Who is going to “deal with the bullying”, the administration who hired her for her political bent? Gimme a break.
You have not presented any inside knowledge about this particular university or this particular professor’s hiring process. Your claim that she was hired for her political bent is pure speculation based on the claims of right-wing propaganda.
I repeat: you and the OP are the ones who show unremitting hostility to the very idea of faculty daring to hold positions with which you disapprove. No doubt secular institutions often behave unfairly and with prejudice. But your views seem to require you to behave unfairly and with prejudice across the board without exception. (Because by your own logic, if you don’t behave in this way you risk aiding and abetting the rise of Nazism.)

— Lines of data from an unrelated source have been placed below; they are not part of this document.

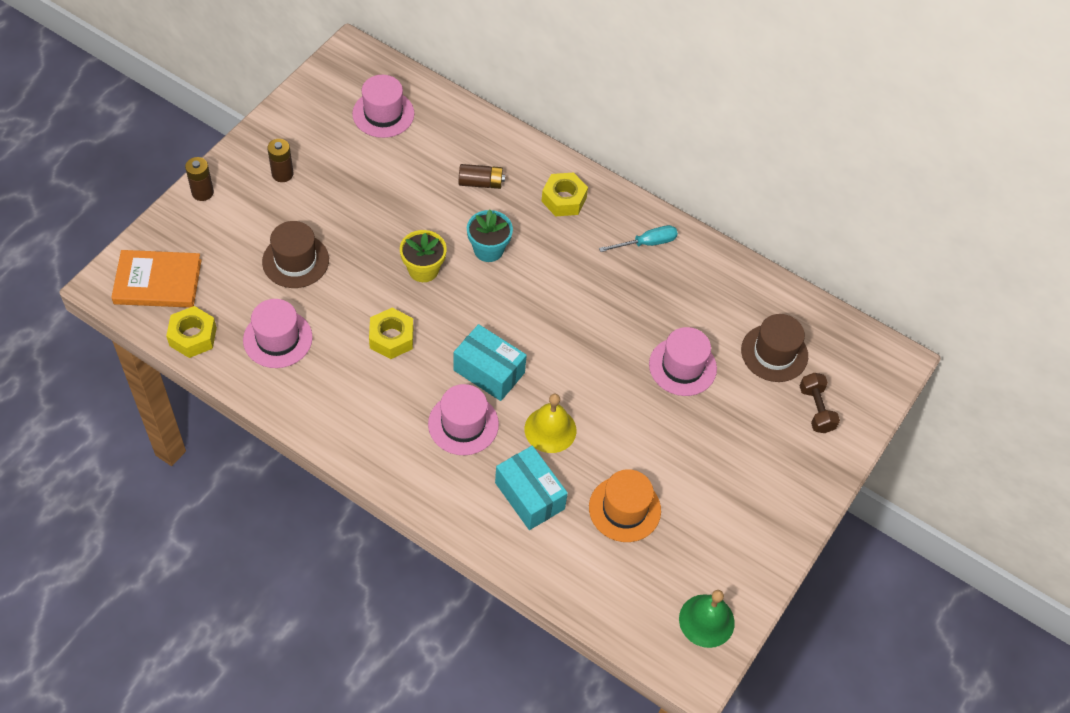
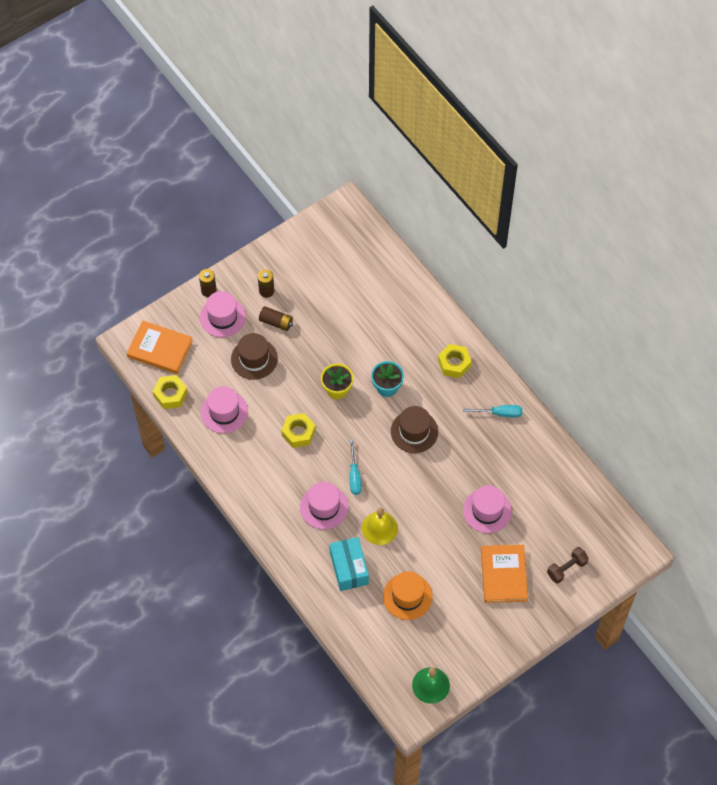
camera: 25 degrees right, 5 degrees up
(383, 114) = (351, 262): pink hat -> pink hat (222, 317)
(480, 183) = (400, 335): brown battery -> brown battery (276, 322)
(489, 371) = (354, 475): turquoise box -> turquoise screwdriver
(740, 442) = (504, 575): none -> orange book
(774, 353) = (555, 520): brown hat -> brown hat (414, 431)
(816, 409) = (566, 568): brown dumbbell -> brown dumbbell turned 45 degrees clockwise

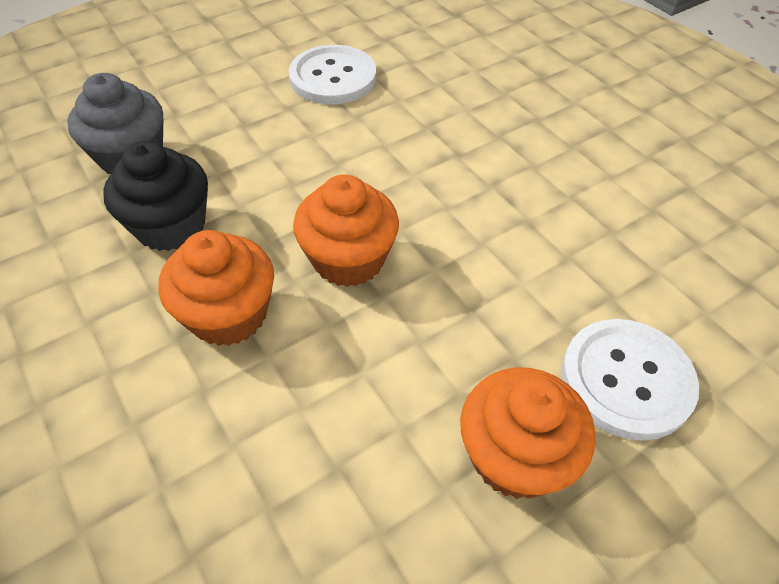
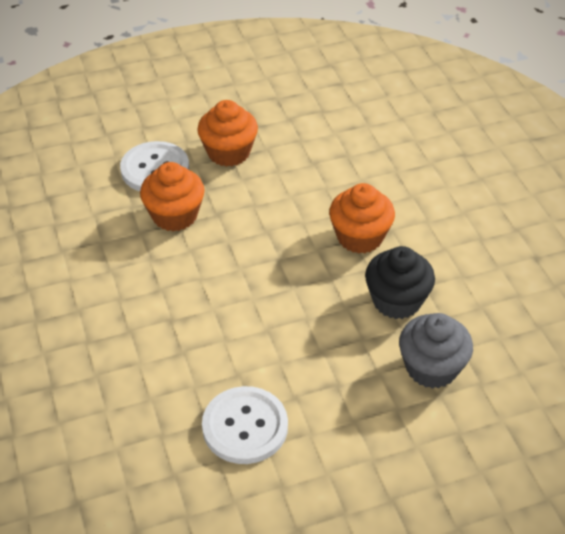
camera: 165 degrees left, 5 degrees down
(348, 259) = (280, 255): orange cupcake -> orange cupcake (175, 215)

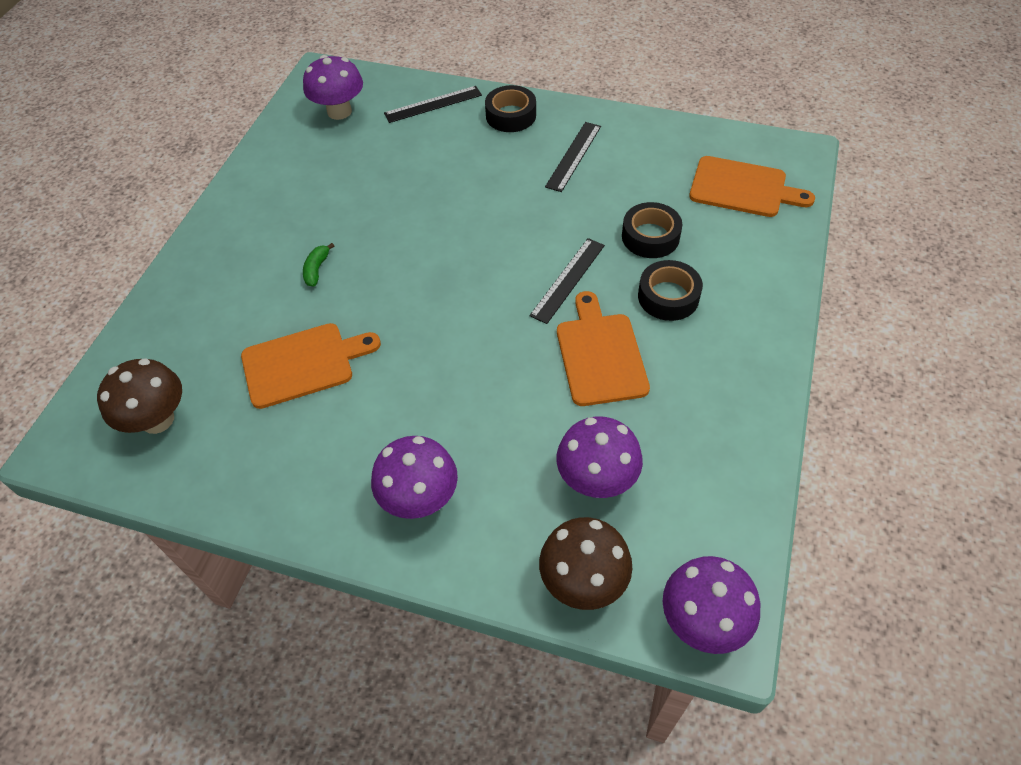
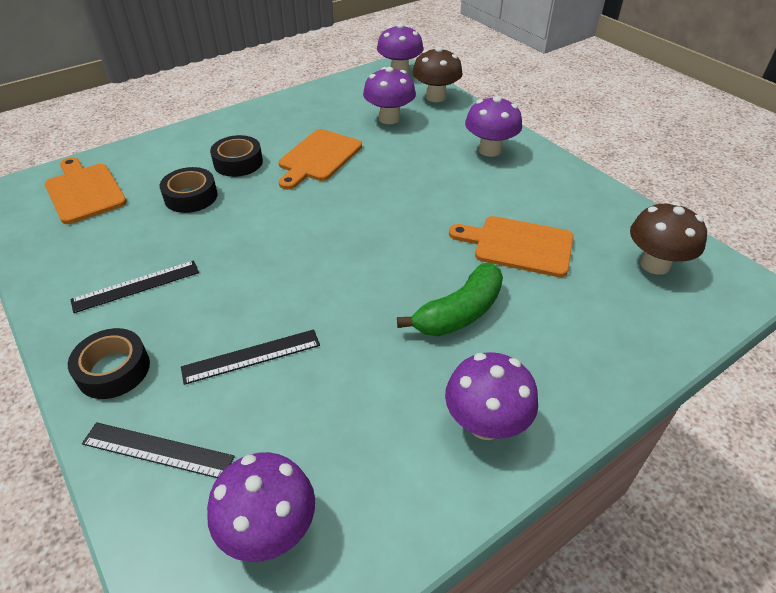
camera: 145 degrees left, 10 degrees down
(253, 210) = (485, 423): none -> purple mushroom
(317, 269) = (459, 313): green banana -> green banana, size x2.08
(568, 280) = (280, 201): black ruler -> black ruler (251, 356)

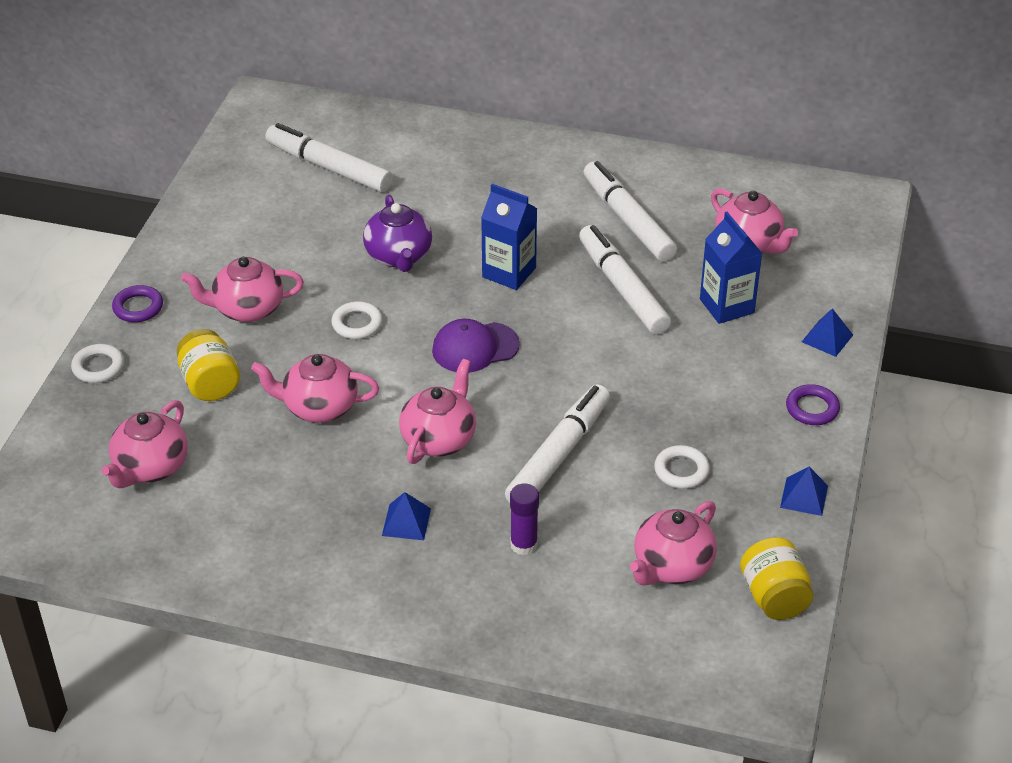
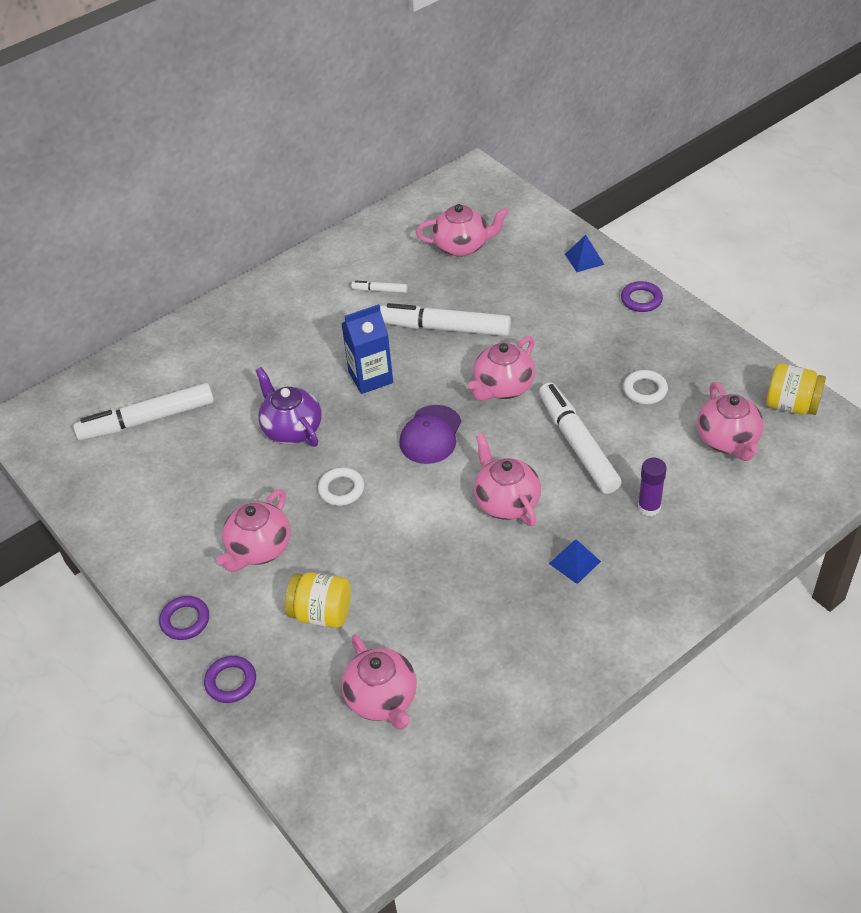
camera: 50 degrees left, 5 degrees up
(98, 367) = (231, 682): white ring -> purple ring
(319, 407) = (411, 556): pink teapot -> pink teapot (503, 387)
(399, 256) = (291, 429): purple teapot -> purple teapot turned 150 degrees counterclockwise
(627, 220) = (379, 290): white marker -> white marker, size x0.44
(726, 306) = (511, 288): blue carton -> none
(804, 496) = (715, 345): blue pyramid -> none

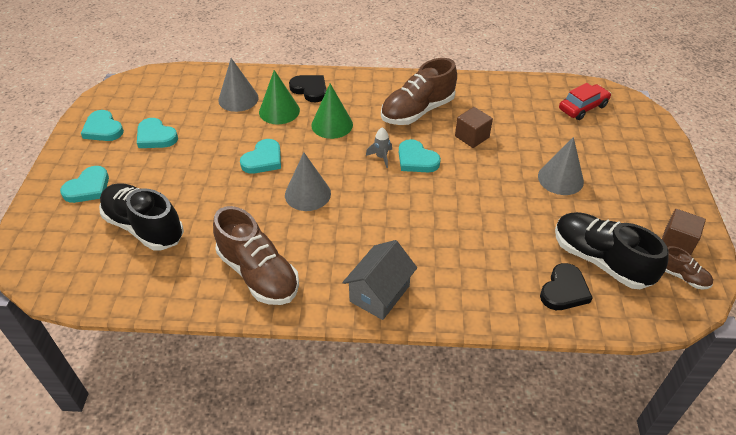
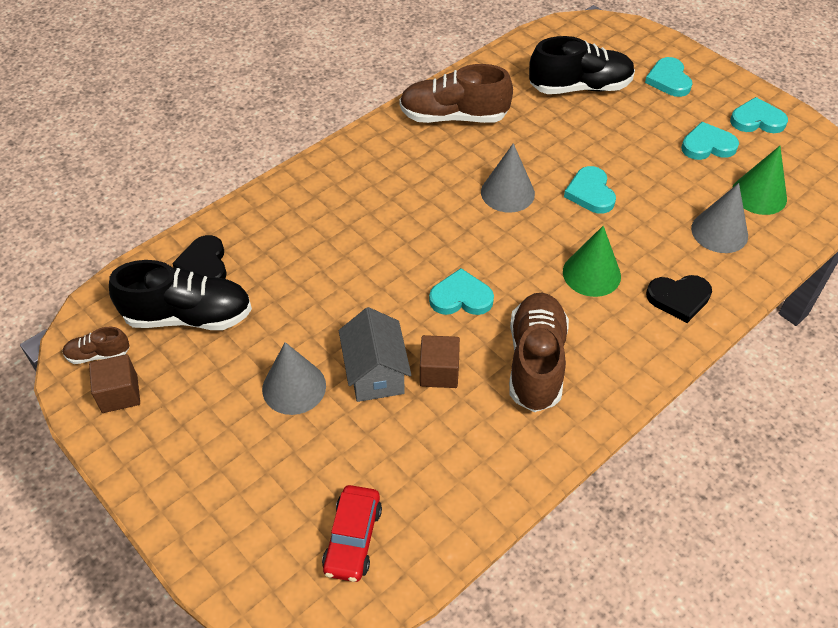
camera: 135 degrees right, 5 degrees up
(279, 111) = (661, 249): green cone -> green cone (759, 195)
(379, 293) = (351, 163): grey house -> grey house (375, 373)
(381, 157) = (496, 274): grey rocket -> none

Certainly some of the statements quoted by the student were highly inappropriate. But I get the impression that the student is offended simply by the fact that the professor possesses these views and is up-front about them. If right-wing students can object to that, then left-wing students will object to conservative Christian faculty mentioning
their beliefs in class. (When I taught part-time at a secular university, one of my students claimed in an evaluation that I was “very very religious” and talked about my religion all the time in class. I was teaching first-semester Western Civ, so I had every reason to talk about Christianity, and in my admittedly biased judgment I was doing so with great care
not to impose my religion on the students. But because I talked about religion more than the average history professor at a secular university, and because as a matter of honesty I told the students that I was myself a Christian, this secular student perceived me as trying to push my religion. Do you want to give such students the power to shut up Christian professors? If you don’t, then be very careful about calling for conservative Christian students to have the power to shut up left-wing secular professors.)
I don’t consider pushing your personal political agenda to be “challenging students’ ideas.”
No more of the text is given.